Cependant le détective lui fit mille questions, le tourna et le retourna et ne put obtenir de lui autre chose que d’énergiques dénégations.
Alors sir James lui raconta dans tous ses détails l’histoire du vol, telle qu’il la tenait du chef de la Sûreté et de Milon lui-même.
– Patron, dit alors Smith, je ne puis rien vous dire tant que je n’ai pas vu la serrure.
– Ah !
– Mais je parierais qu’on se moque de vous.
– Qui donc ?
– Je ne sais pas. Mais si la caisse a été trouvée ouverte comme vous me le dites, il n’y a que deux hommes qui eussent été capables de faire le coup.
– Qui donc ?
– Moi d’abord, et je vous répète que ce n’est pas moi.
– Et puis ?
– Et un autre Anglais qu’on appelle John et qui n’est pas à Paris, j’en suis sûr.
– Cependant la caisse a été ouverte.
– Je ne dis pas non… Mais pas comme vous le dites. Si je la voyais ?
– Rien n’est plus facile, dit sir James.
Il prit une plume et écrivit à Milon les lignes suivantes :
« Monsieur,
« Je suis sur les traces de votre voleur.

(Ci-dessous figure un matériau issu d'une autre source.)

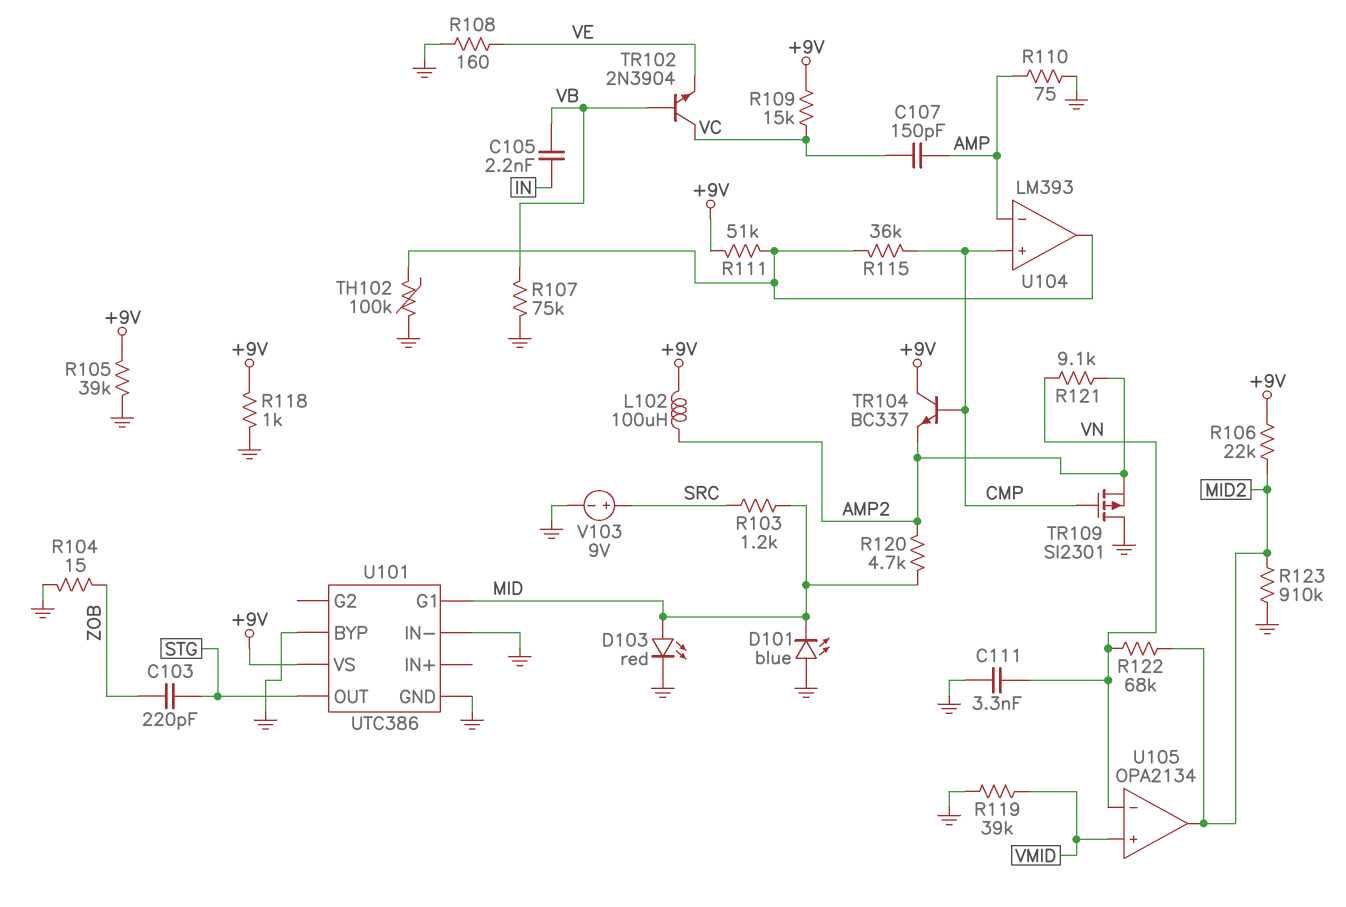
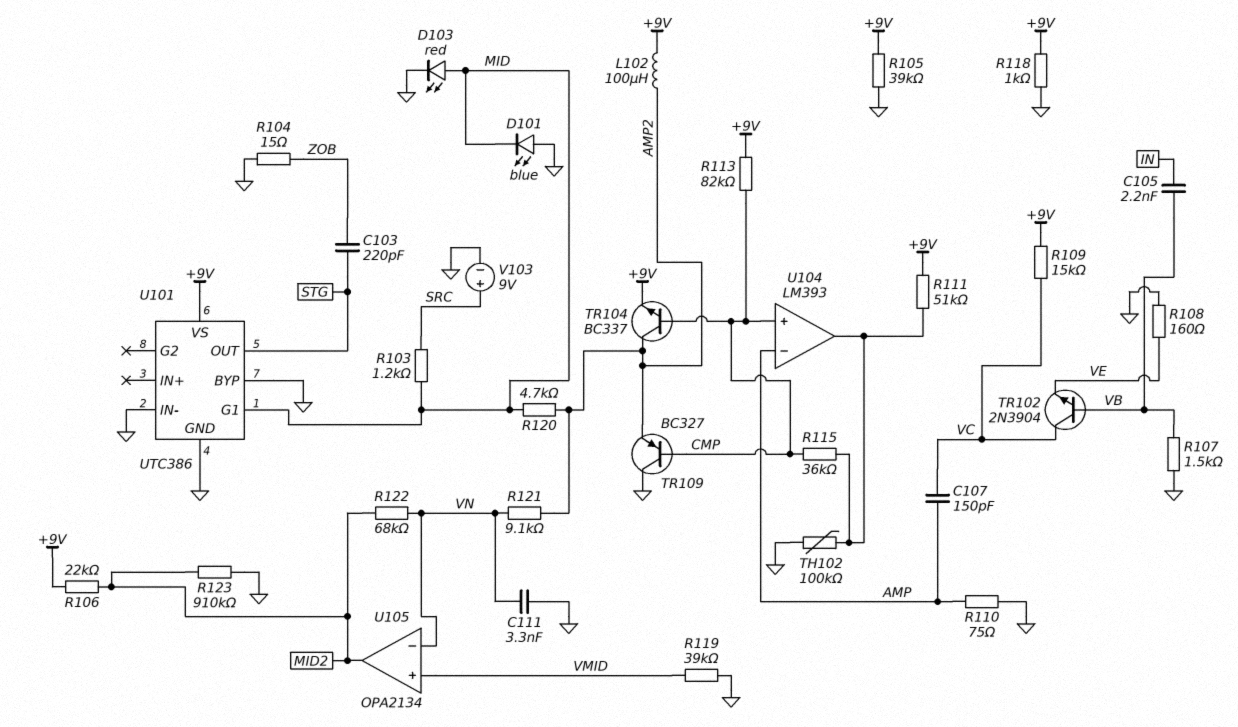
R107: 75k (GND, VB) -> 1.5k (GND, VB)
R113: none -> 82k (+9V, CMP)
TR104: NPN BC337 (B CMP, C +9V, E AMP2) -> NPN BC337 (B CMP, C AMP2, E +9V)
TR109: PMOS SI2301 (G CMP, D GND, S AMP2) -> PNP BC327 (B CMP, C GND, E AMP2)

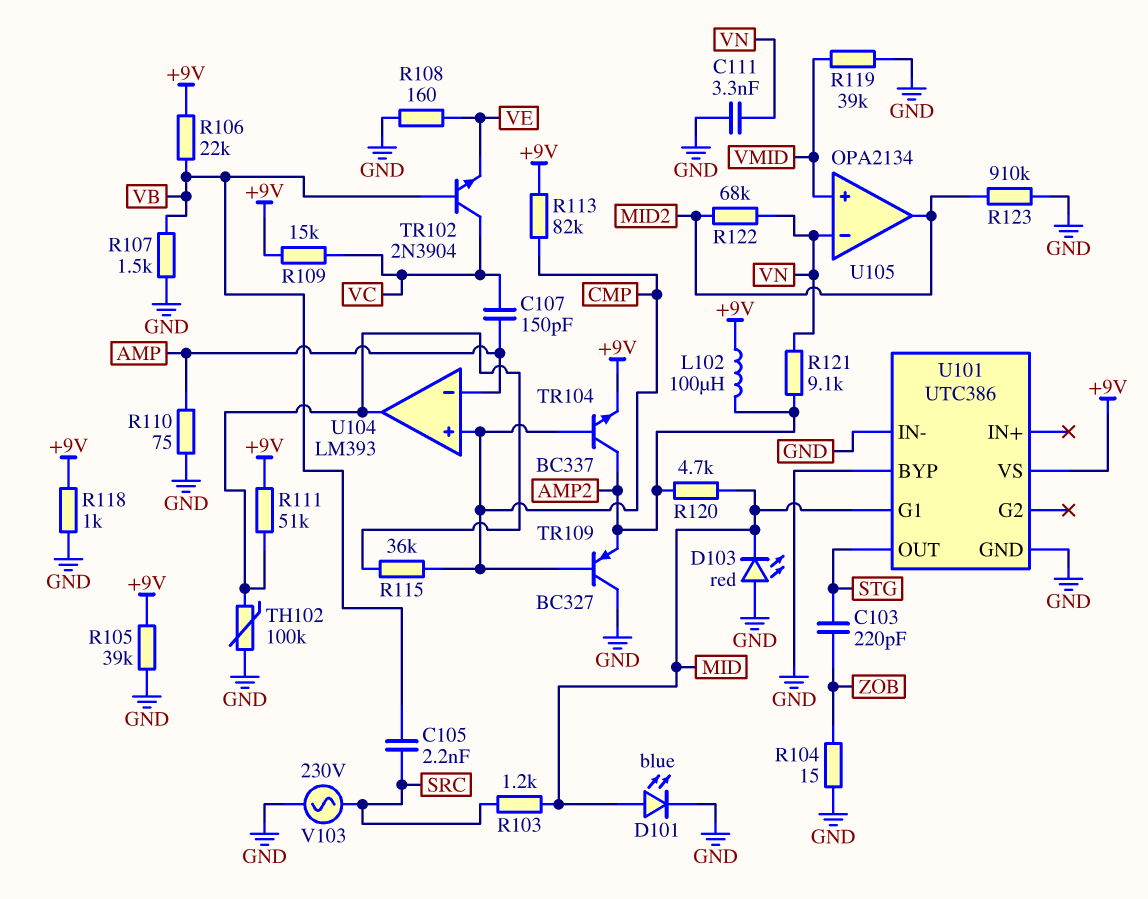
C105: 2.2nF (IN, VB) -> 2.2nF (SRC, VB)
D101: LED blue (A GND, K MID) -> LED blue (A MID, K GND)
D103: LED red (A MID, K GND) -> LED red (A GND, K MID)
R106: 22k (+9V, MID2) -> 22k (+9V, VB)
V103: 9V (plus SRC, minus GND) -> AC 230V (GND, SRC)

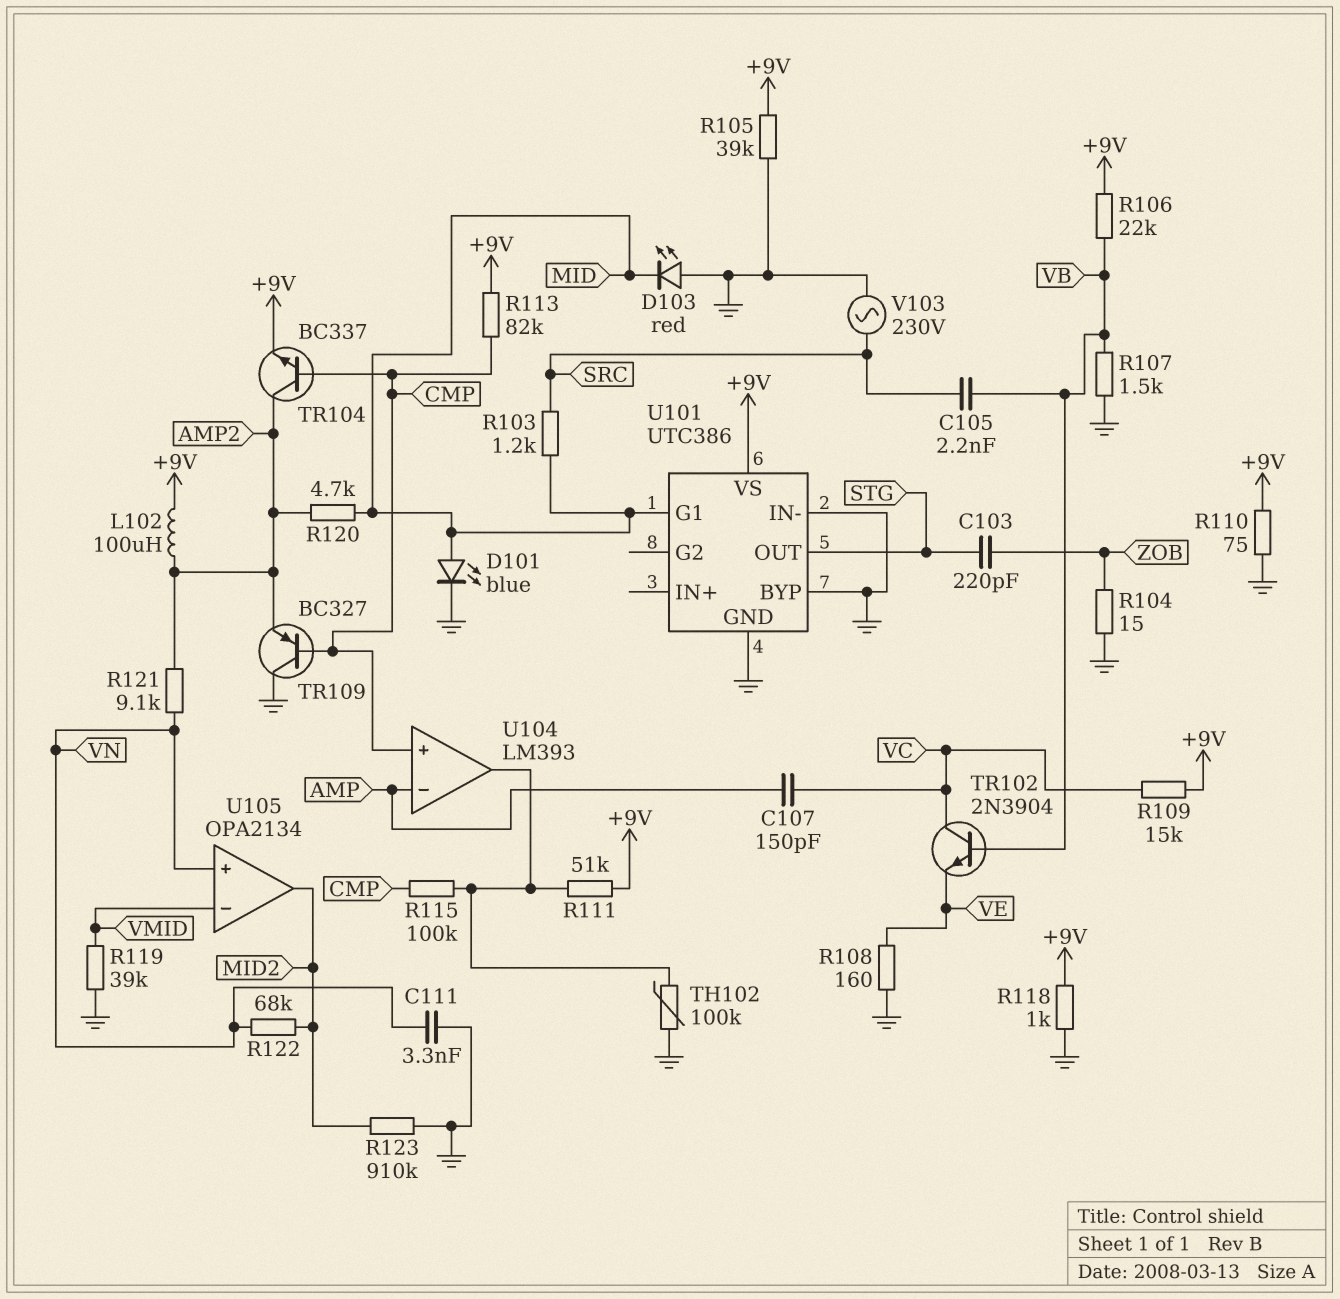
R110: 75 (AMP, GND) -> 75 (+9V, GND)
R115: 36k (CMP, U104/out) -> 100k (CMP, U104/out)
U105 pin in+: VMID -> VN
U105 pin in-: VN -> VMID

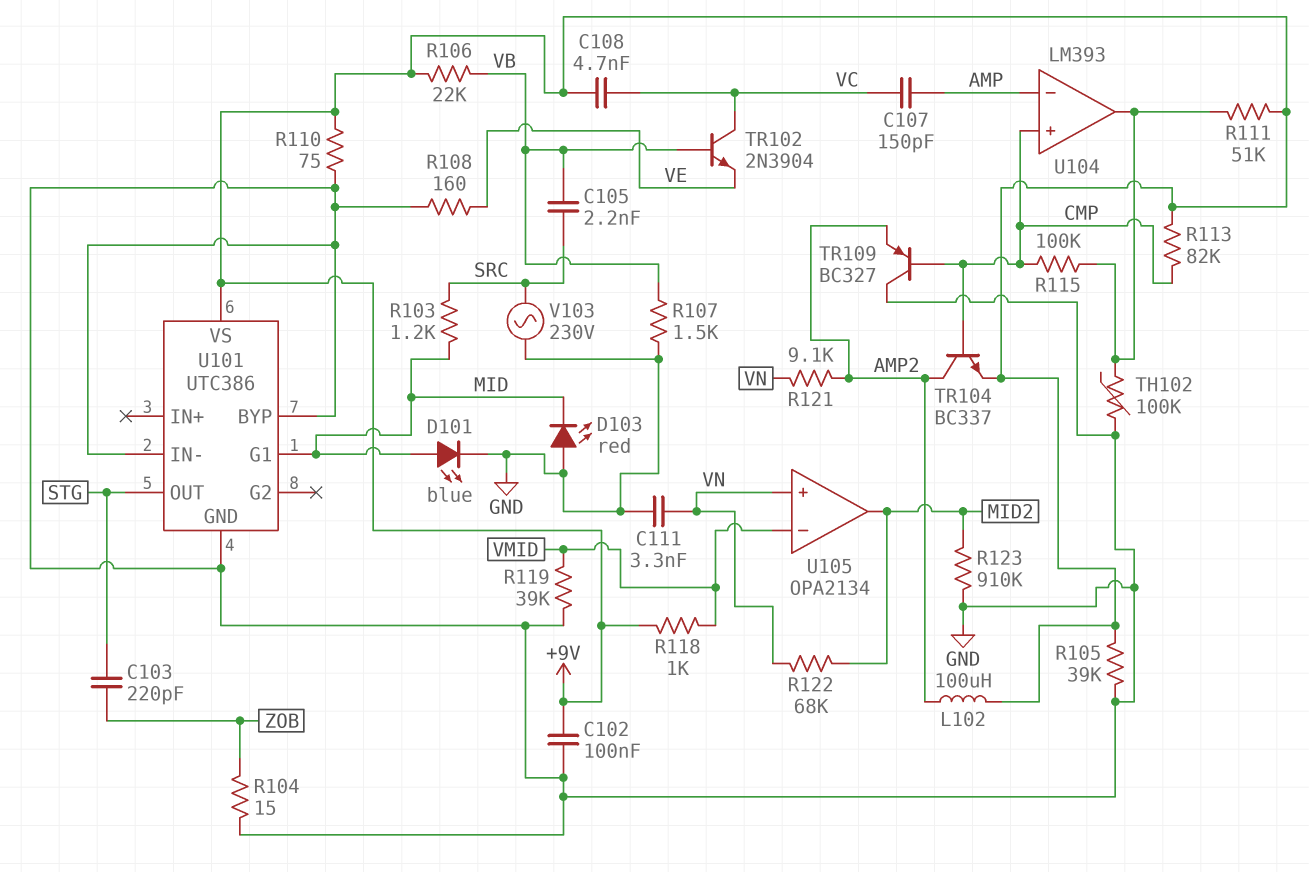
C102: none -> 100nF (+9V, GND)
C108: none -> 4.7nF (+9V, VC)
R109: 15k (+9V, VC) -> none
R118: 1k (+9V, GND) -> 1k (+9V, VMID)
R120: 4.7k (AMP2, MID) -> none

Mais j’ai besoin de voir votre caisse. Ce soir, à onze heures, je serai chez vous avec un de mes collègues. Il est indispensable pour des motifs que je vous expliquerai de vive voix, que vous soyez seul et que personne de votre entourage ne nous voie ni entrer ni sortir. »
La lettre écrite, sir James la fit porter par un commissionnaire de l’hôtel, puis il dit à Smith :
– Trouve-toi ce soir aux Champs-Élysées, au coin de la rue Marignan, vers six heures et demie, et attends-moi.
– J’y serai, répondit Smith.
Et il s’en alla.
Pourtant quand le serrurier fut parti, ses paroles revinrent en mémoire à sir James : « On se moque de vous ! »
Qui donc pourrait se moquer de lui ?
Était-ce Milon ? était-ce cet imbécile de Shoking ?
C’était invraisemblable, d’autant plus que le vol avait été commis à l’heure même où lui, sir James, enlevait l’Irlandaise et son fils.
Le détective eut peur un moment, cependant.
Pendant quelques minutes, il délibéra si, au lieu de s’occuper de cette affaire, il ne partirait pas le soir même pour Londres, emmenant Ralph et miss Ellen.
Il était même décidé à prendre ce dernier parti, lorsque une dépêche lui arriva.
Elle venait de Londres :
« Restez huit jours encore. On instruit procès homme gris. Condamnation certaine, lettre demain.
« PATTERSON. »
Cette dépêche fit réfléchir sir James.
– Après tout, dit-il, je ne puis pas rester ici à ne rien faire. Si on n’avait pas volé Milon, il ne serait pas allé à la Préfecture ; Smith se trompe donc, le voleur dont il parle doit être à Paris.
Et il mit la dépêche dans sa poche et sortit tranquillement pour tuer le temps jusqu’au soir.
Il revint dîner à l’hôtel du Louvre.
Le commissionnaire avait rapporté la réponse de Milon, conçue en trois mots :
« Je vous attendrai ! »
Et sir James demeura résolu à conduire Smith chez Milon.